Speaker
Description
Summary
TileCal is the hadronic calorimeter of the ATLAS experiments. It consists,
electronically speaking, of 10000 channels to be read each 25 ns. Data gathered
from these channels are digitized and transmitted to the data acquisition system
(DAQ) following the assertions of a three level trigger system.
In the acquisition chain, place is left for a system which has to perform pre-
processing and gathering on data coming out after a good first level trigger before
sending them to the second level. This system is called the Read Out Module (ROD).
Before the ROD we have a pre-ROD card, called Optical Multiplexed Board (OMB), able
to analyze two fibbers, both of then carrying the same data, to provide the correct
one to the ROD input.
The interest of this project was justified in February 2003, when a preliminary
study appeared. This proposal shown a solution for OMB based on exhaustive on-line
analysis of the data carried by both of the fibbers, using FPGAs for
implementation.
Universidad de Valencia – IFIC (Spain) team showed the greater interest to deal
with this project, to make a first prototype to study technical viability. In
particular, the main goals are:
• Fibber optic switching to take advantage of redundancy
• Obtain real (production) costs
• Have a development platform (hw - sw)
• Try different alternatives for data error analysis (CRC, etc.)
In this paper we want to show the Signal Integrity Studies made to this card; OMB
is a high-speed digital design and Signal Integrity has become a critical issue.
The term Signal Integrity addresses two concerns in the electrical design aspects,
the timing and the quality of the signal.
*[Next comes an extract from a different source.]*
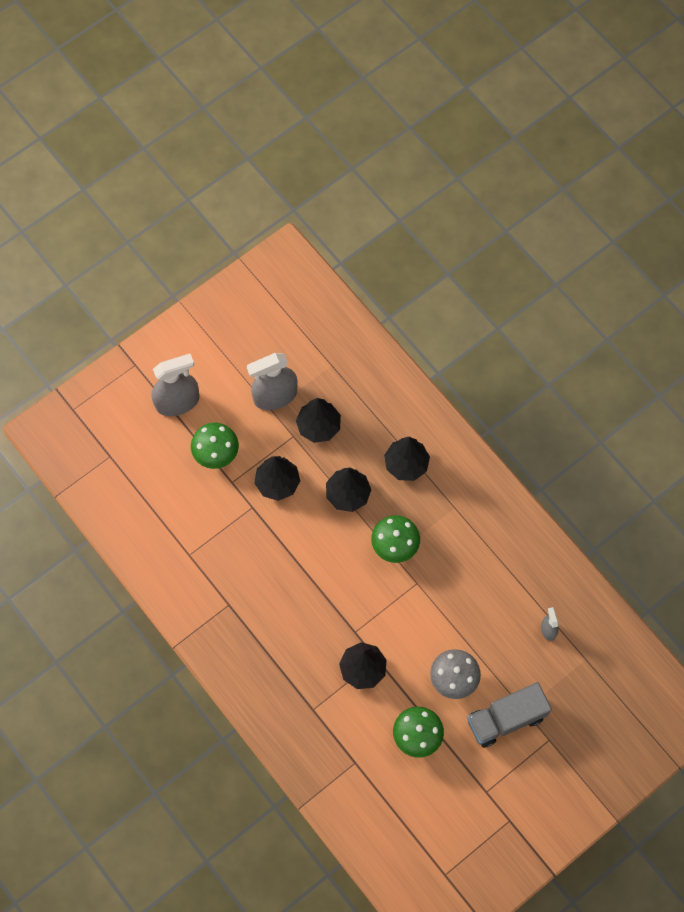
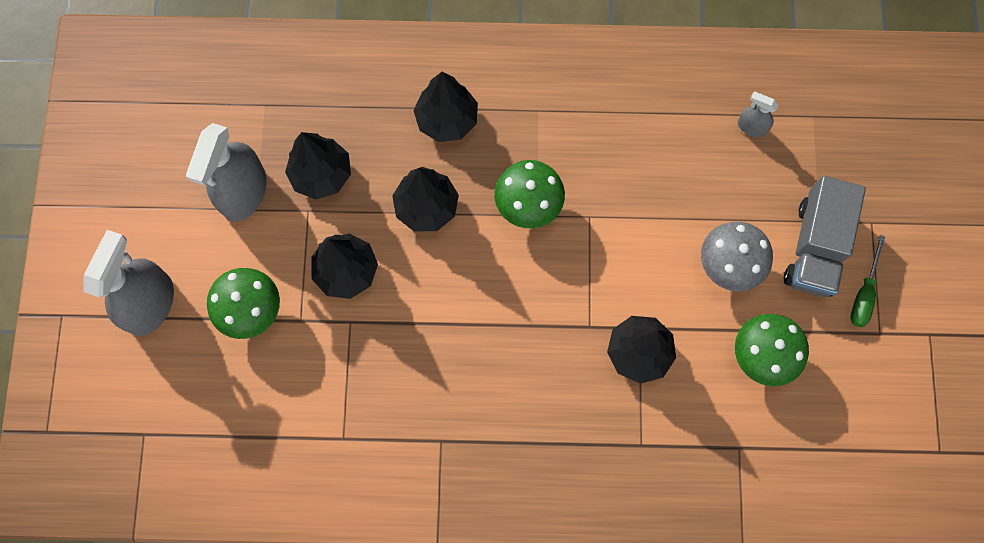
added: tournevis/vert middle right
The goal of this Signal Integrity
analysis is to ensure reliable high-speed data transmission.
We can divide the studies in two parts, the pre-layout (without which prototypes
may never leave the bench) and the post-layout (without which products may fail in
the field).
In the pre-layout stage, Signal Integrity analysis they were used to select
technology for I/Os, clock distributions, chip package types, component types,
board stackups, pin assignments, net topologies, and termination strategies.
With an initial physical layout, post-layout Signal Integrity analysis verified
reflection noise, ringing, crosstalk and ground bounce.
The results were correct and allowed the accomplishment of the card that at the
present time is in operation at CERN.